La place de la biomasse en France

La biomasse est souvent occultée dans le décompte des énergies renouvelables au profit d'autres types d'énergies. Elle ne fournissait en 2014 qu'un dixième de la production du parc éolien français, soit 1850GW, pour un potentiel pourtant colossal. Dans les faits peu d'incitation sont générées par le gouvernement pour développer cette voie - les appels à projets du CRE constituent la seule démarche concrète de promotion de la filière biomasse.

Les raisons du blocage

Lors du quatrième appel à projet du CRE clos en février 2011, 15 projets d'une puissance totale de 420MW avaient été sélectionnés. 3 ans plus tard en avril 2014 aucun n'avait été finalisé et 43MW de projets avaient été abandonnés. Peut-être faut-il mettre à ce compte la volonté de sélectionner 420MW de biomasse pour un appel à projet initialement prévu pour 200MW. Quoi qu'il arrive, la France fait pâle figure face à son voisin allemand où 7% de la production énergétique nationale provient de la biomasse contre moins de 1% dans l'hexagone. Plusieurs paramètres sont cependant à considérer avec attention pour comprendre la faible évolution de la biomasse au sein du mix énergétique français.

Le poids de l'incertitude

Au cours d'un appel à projet la commission chargé de l'étude des dossiers doit vérifier trois critères fondamentaux : le lieu de réception de l'installation de biomasse, l'usage prévu de la biomasse (électricité, chaleur, ou biogaz), le rapport production installée/production effective.

C'est sans aucun doute ce dernier point qui détermine ou non de l'acceptation du projet. Produire de l'électricité ou de la chaleur ne suffit pas : il faut pouvoir redistribuer efficacement cette énergie. De nombreux projets sont de cette manière abandonnés faute de débouchés suffisamment importants pour la production envisagée. D'autres projets initialement retenus voient leur candidature inéligible suite à la perte d'un débouché.

Deux grands cas de figures justifient de la mise en place d'une centrale biomasse. Soit la centrale est à proximité d'un réseau urbain de de distribution de chaleur en demande d'énergie ; soit il existe des entreprises dans les environs dont les besoins en électricité peuvent être couverts par l'énergie verte de la biomasse. La fermeture d'une entreprise proche est le motif le plus couramment observé pour le rejet des dossiers.

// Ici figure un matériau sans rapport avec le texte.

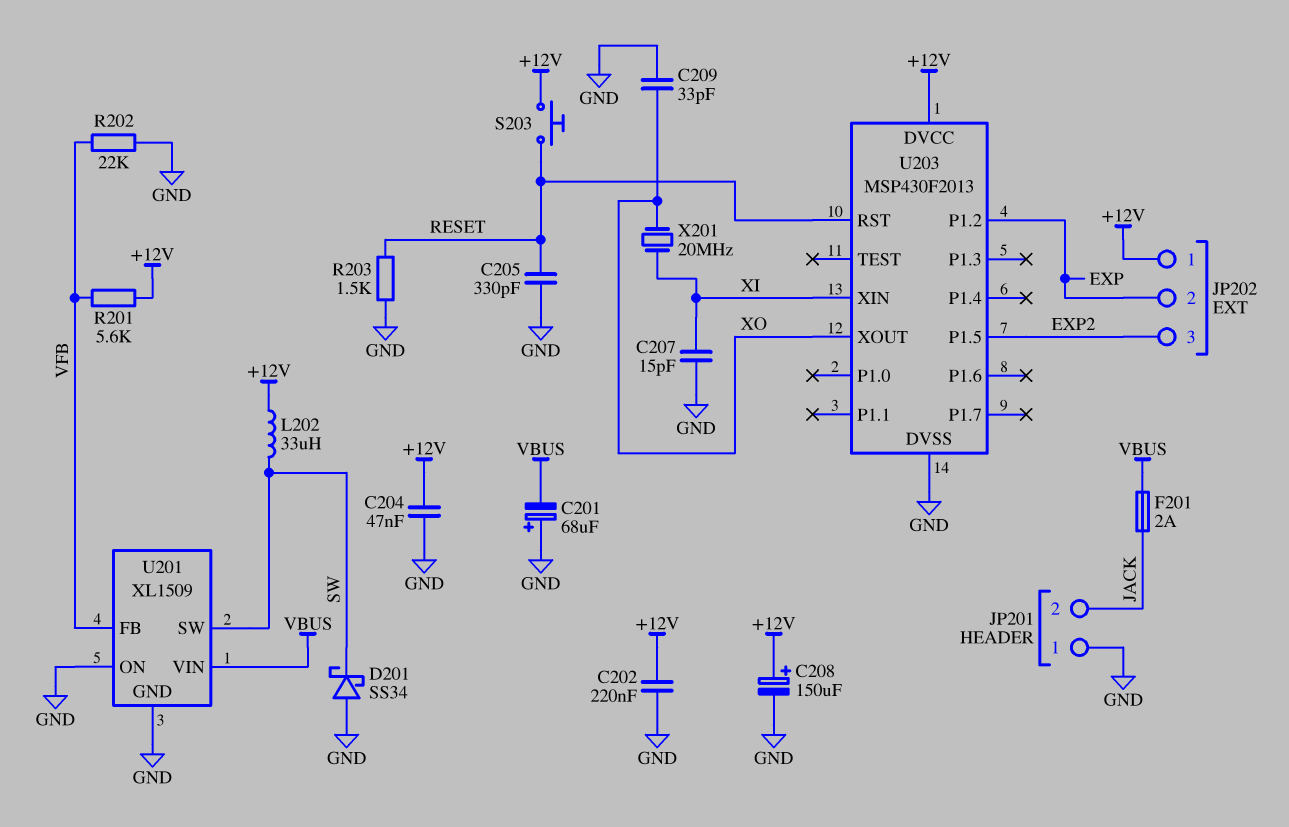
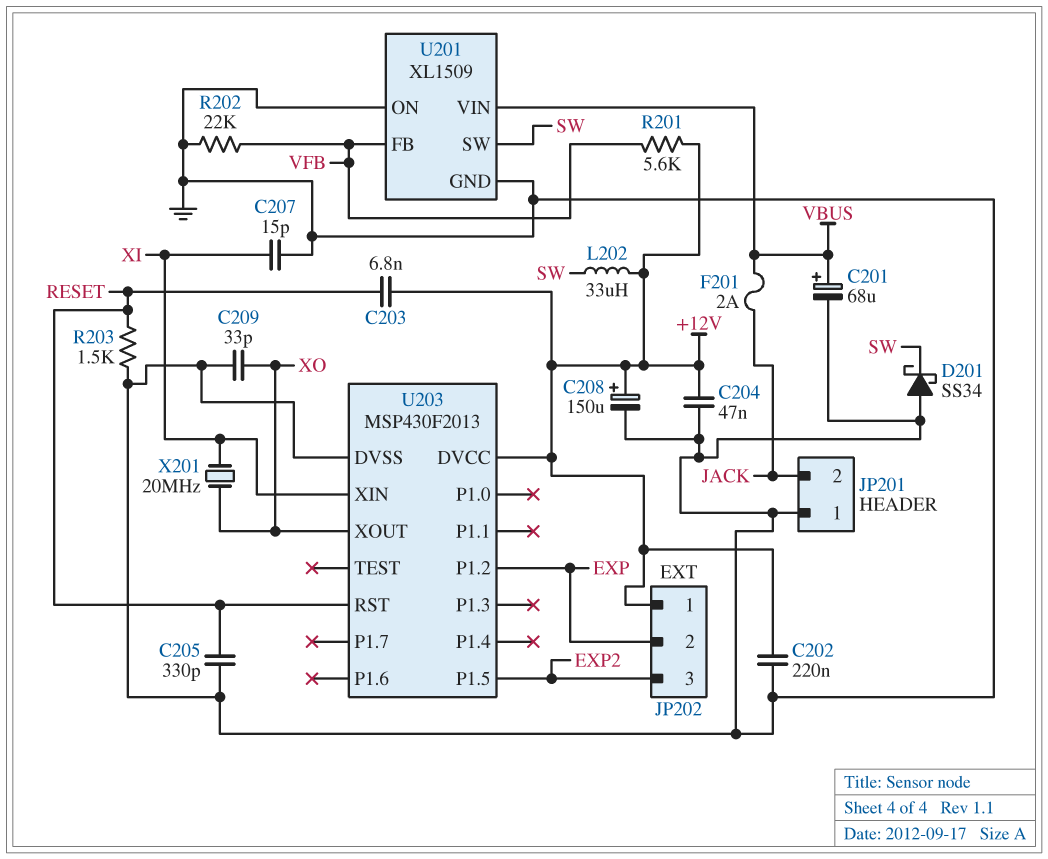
C201: 68uF (plus GND, minus VBUS) -> 68uF (plus VBUS, minus GND)
C203: none -> 6.8nF (+12V, RESET)
S203: button (+12V, RESET) -> none

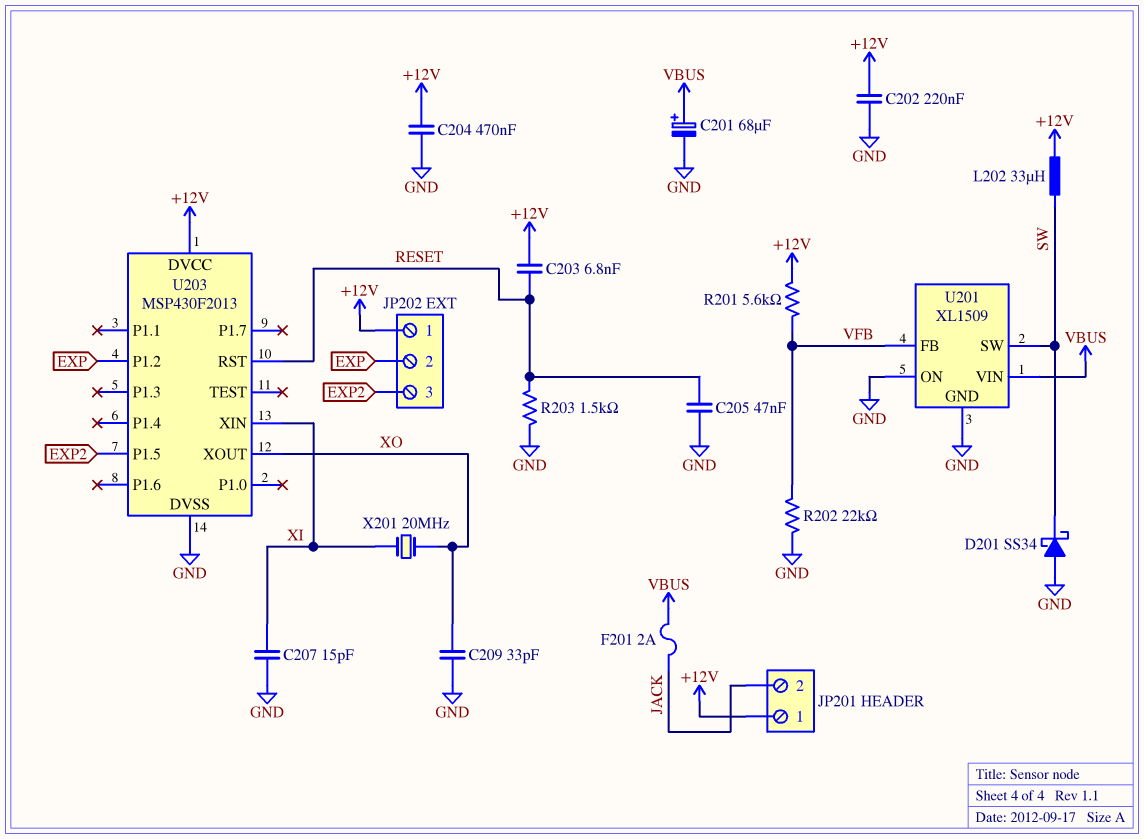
C204: 47nF (+12V, GND) -> 470nF (+12V, GND)
C205: 330pF (GND, RESET) -> 47nF (GND, RESET)
C208: 150uF (plus +12V, minus GND) -> none
JP201 pin 1: GND -> +12V

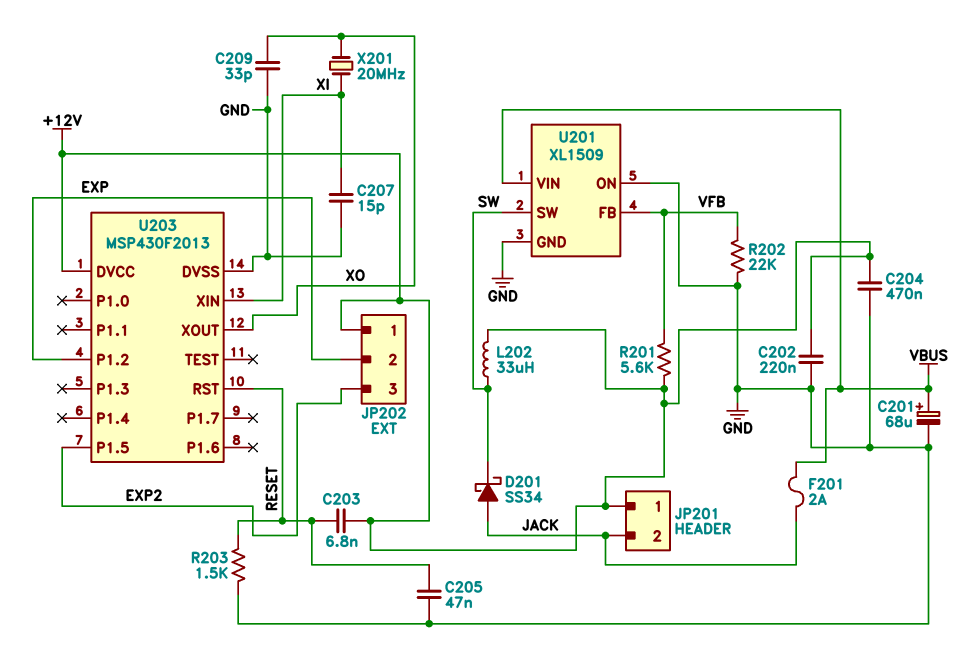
D201: schottky SS34 (A GND, K SW) -> schottky SS34 (A JACK, K SW)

Des coûts trop jugés trop importants

Outre la barrière administrative et géographique, les potentiels candidats doivent aussi trouver les moyens de financer les nouveaux équipements. Le CRE évalue entre 3 millions et 6,3 millions d'euros le coût d'un MW de puissance pour une centrale neuve. Le coût s'allège nécessairement pour les MW suivants, mais il reste diablement onéreux. Ainsi, sur 9 projets étudiés en détail par le CRE au terme des quatre premiers appels d'offre, 3 étaient financés quasi-entièrement par de la dette, les autres à 50% au minimum.

Face à la diversité des situations, il est impossible sinon très difficile d'instaurer un tarif unique du prix de l'électricité issu de la biomasse. Cela va à l'encontre du processus ordinairement utilisé qui consiste à fixer un prix fixe au niveau national, revu périodiquement, comme c'est le cas du gaz, de l'électricité ou du fioul.

Un exemple concret de biomasse : la méthanisation

Pour comprendre le fonctionnement de la biomasse il peut être utile de développer un cas d'étude : la méthanisation. La méthanisation consiste à transformer de la matière organique (des rejets agricoles par exemple) en méthane en les laissant se dégrader dans un environnement privé d'oxygène. Le méthane est un biogaz dans la mesure où il est renouvelable et compensé par la photosynthèse des autres êtres vivants.

Il est possible de répliquer et d'accélérer ce phénomène de méthanisation à l'échelle d'une exploitation agricole ou d'une municipalité. On utilise pour cela un digesteur. Le digesteur allège les déchets, les algues ou les déjections animales de leur méthane. Produire du gaz naturel issu de la méthanisation peut d'ailleurs reconnu à part entière comme une activité agricole aux yeux de la loi.